THE LATEST NEWS. The Secretary of Commerce has decided to delay the decision to purchase the next 18 AWIPs systems, including NWSO Houston/Galveston, NWSO Melbourne, NWSFO Miami, and NWSO Amarillo, until after the Build 3.0 Operational Test and Evaluation(OT&E) is completed. This brings the decision point to sometime in either late November or December. At this point, we are not sure of the impact of this decision, but we will keep you updated as we get information.
AWIPS SITE SURVEYS. The AWIPS Site Surveys for NWSO Melbourne and NWSFO Miami were completed the week of September 15. Many thanks to each site on their hard work in preparing for the survey. NWSO Houston/Galveston and NWSO Amarillo are scheduled for the week of September 29.
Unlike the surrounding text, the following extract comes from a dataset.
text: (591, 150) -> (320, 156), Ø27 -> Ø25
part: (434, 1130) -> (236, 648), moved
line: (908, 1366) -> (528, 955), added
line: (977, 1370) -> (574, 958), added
DELAYS. With the delay in the decision to purchase the next 18 AWIPS systems, what does this do to the schedule? We don't know for certain, but for those offices not in the "next 18," this impact may not be too significant. When the decision for the full deployment is made, the NWS will have a limited amount of time to install AWIPS. The NWS has promised Congress that the implementation will be complete by the end of fiscal year 1999 (September 30, 1999). Any delays at the beginning of the implementation schedule will shorten the schedule, forcing the NWS to install more AWIPS per month than earlier planned. With this in mind, you may not see a significant slip in your deployment date from what it was.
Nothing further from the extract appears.